Somebody Placed A Huge Options Trade On Cheniere Energy On Wednesday

This post originally appeared on TradeStation's Market Insights blog, and is for educational purposes only and should not be interpreted as a trade recommendation. Options trading may not be suitable for all investors.

Options traders are rekindling an old flame as energy comes back to life.

Cheniere Energy, Inc. LNG was a darling in the natural-gas frenzy that swept markets early this decade. Its planned fleet of massive tankers would carry America's abundant shale gas to Asia and Europe. Old smoke-belching coal plants would shut down and "carbon footprints" around the globe would shrink -- all thanks to a new kind of technology based on super-cooled compressed natural gas.

Even if you never heard of it, LNG saw huge options activity in those days. TradeStation data shows it often trading more than 100,000 contracts per session in 2013 and 2014. Derivatives flow dried up over the next three years as energy crashed, but now they're roaring back.

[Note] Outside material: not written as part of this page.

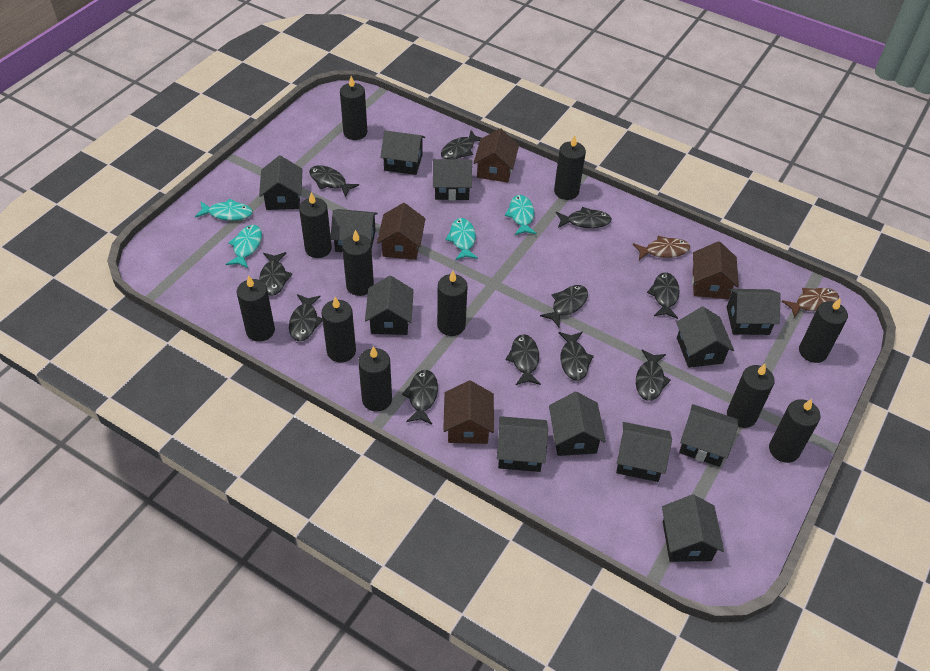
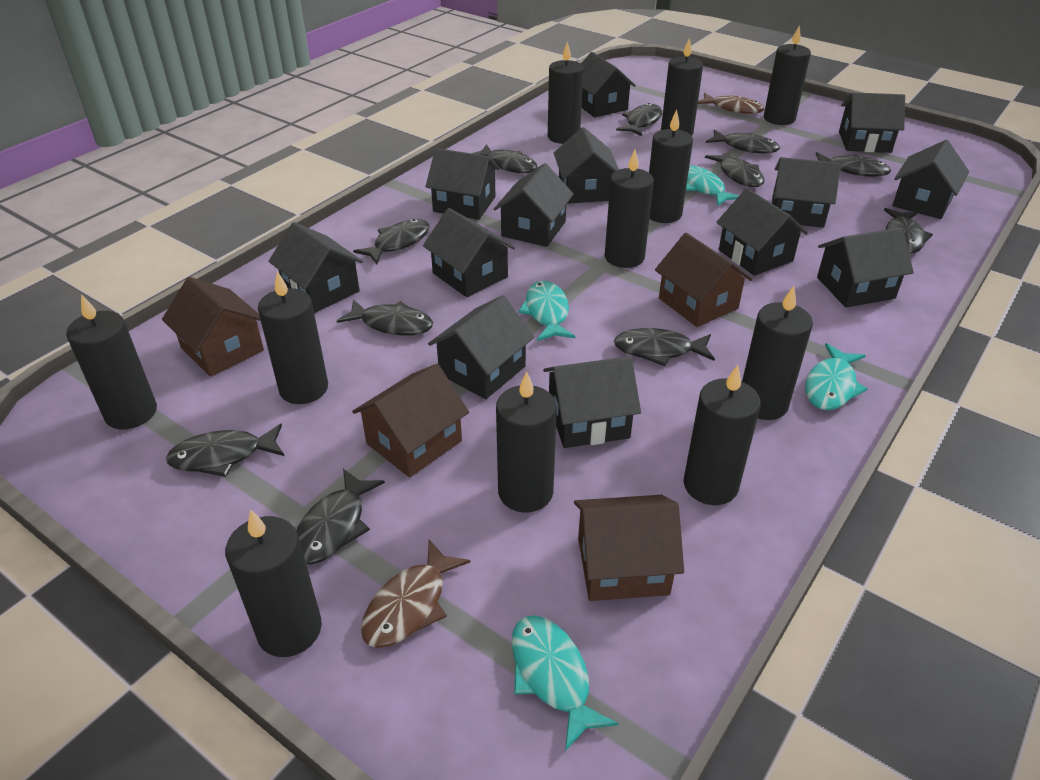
black house: 12 -> 13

Almost 59,000 contracts changed hands in LNG on Wednesday, its busiest session in over two years. A single large bullish roll accounted for almost all the volume as an investor pushed a large upside bet through the end of the summer. Here's a breakdown:

  • In the June expiration, some 13,000 June 60 calls were sold for $4.35 and an equal number of June 70s were bought for $0.36. Volume was below open interest in both, which suggests an existing bullish call spread was closed.
  • In the September expiration, at exactly the same time: 13,000 September 67.50 calls were bought for $2.92 and 13,000 September 75 calls were sold for $0.93. That was a new bullish call spread.
  • They received $3.99 from unwinding the June spread and paid $1.99 opening the September position. In other words, they pocketed a net $2.

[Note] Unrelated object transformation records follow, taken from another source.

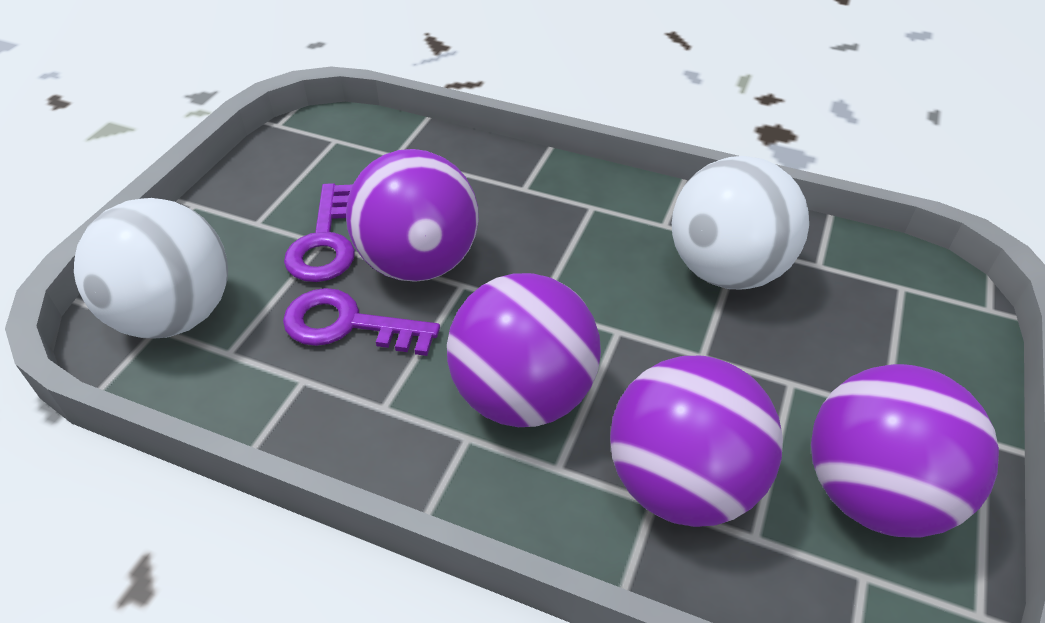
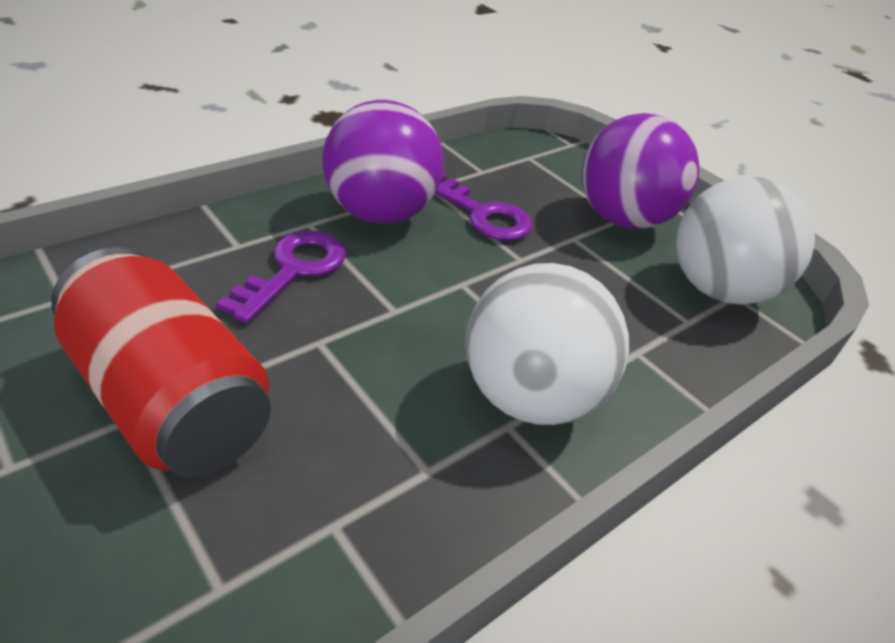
purple ball: 4 -> 2
red can: 0 -> 1

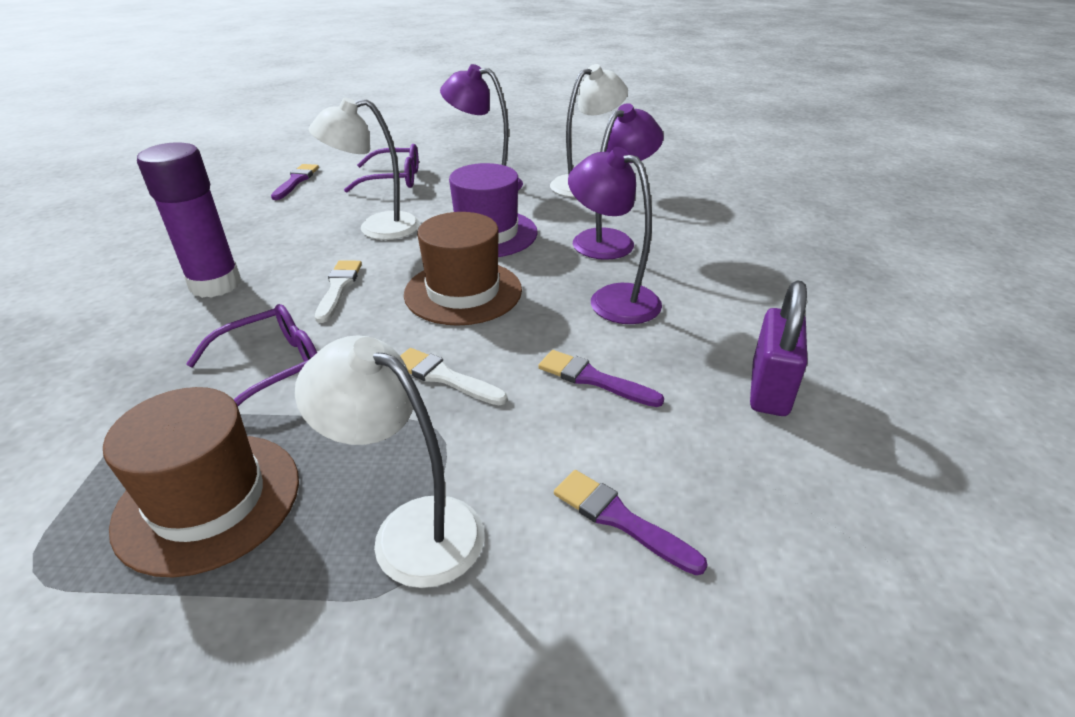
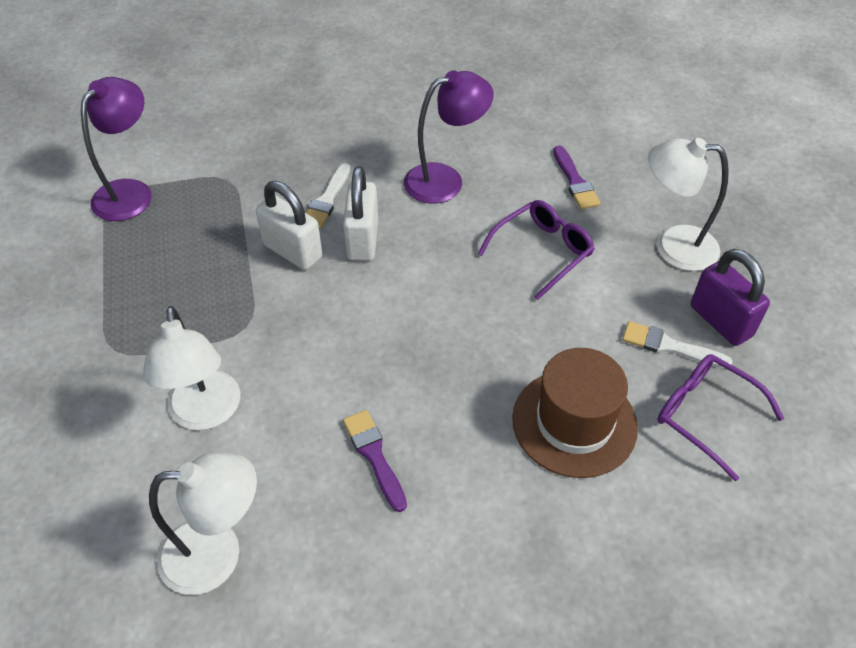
brown hat: 2 -> 1
purple brush: 3 -> 2
purple glue stick: 1 -> 0
purple hat: 1 -> 0
purple lamp: 3 -> 2
white padlock: 0 -> 2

But that's not all because they now stand to collect an additional $7.50 if the stock closes at $75 or higher on September 21.

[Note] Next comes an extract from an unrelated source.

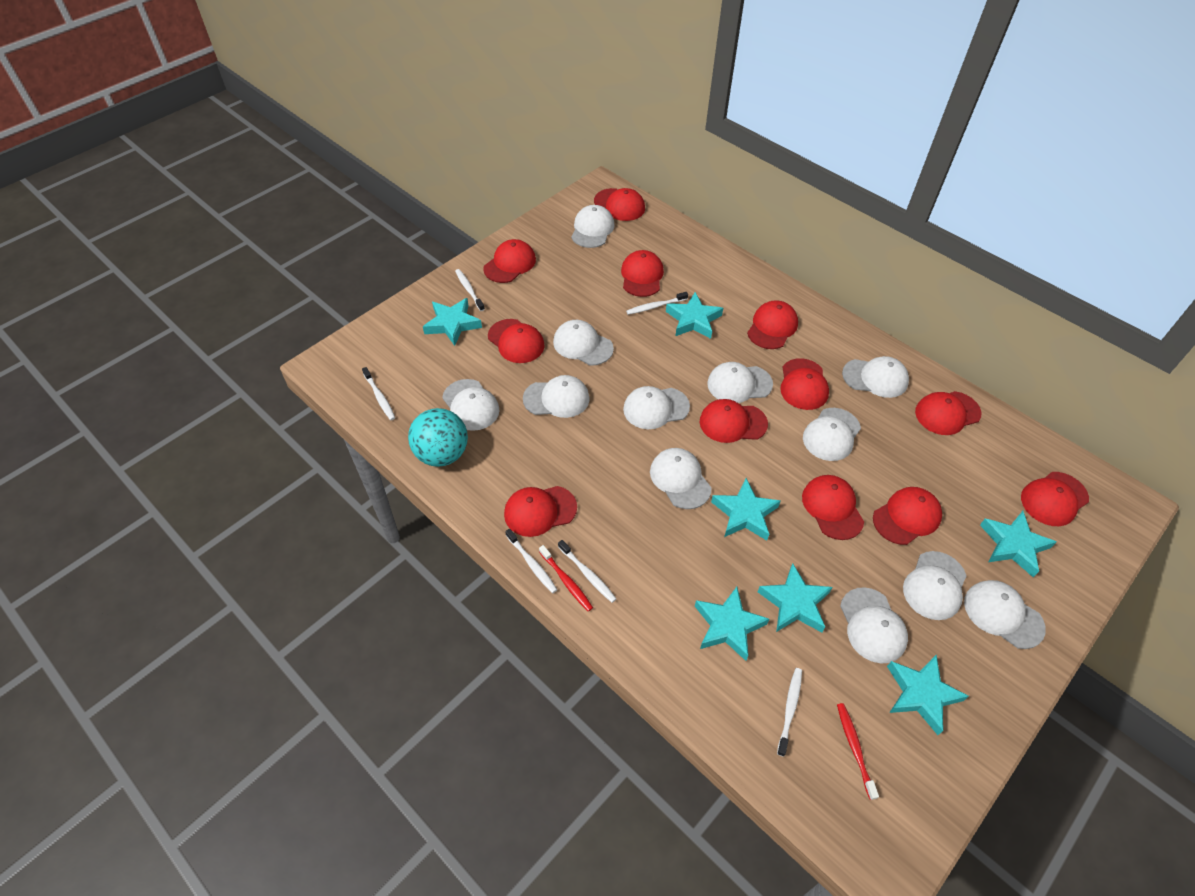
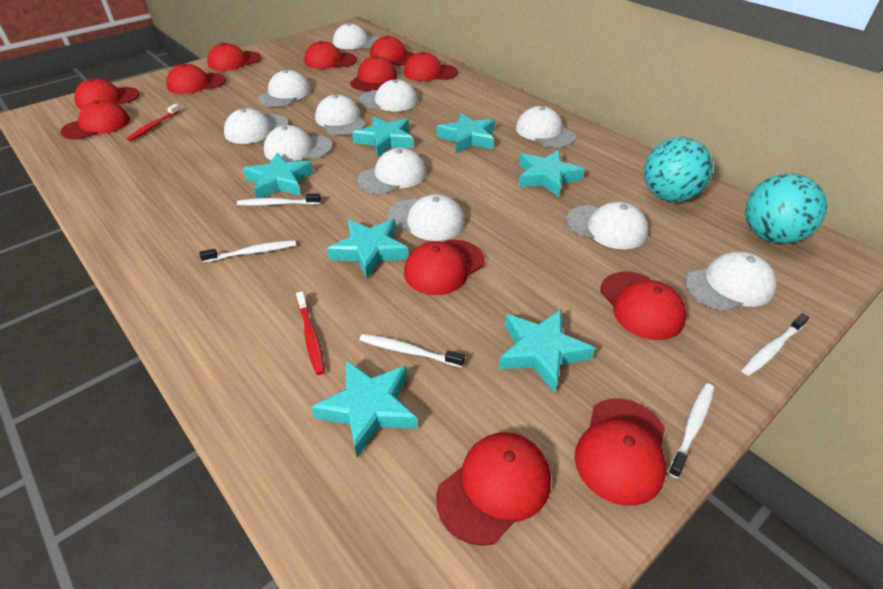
turquoise ball: 1 -> 2
white cap: 12 -> 11
white toothbrush: 6 -> 5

It works because owning calls fixes the price where a security can be purchased. Selling them generates income and forces an investor to deliver shares if the strike price is reached. Combining the two strategies into a single transaction is a vertical spread that can leverage a move to a specific level. See our Knowledge Center for more.

LNG inched down 0.32 percent to $62.40 but recently rode a strong earnings report to a new 52-week high. The stock hasn't seen the spread's $75 target level since June 2015.

Overall options volume in the name was about 6 times the average over the last month, with calls outnumbering puts by a bullish 74-to-1 ratio.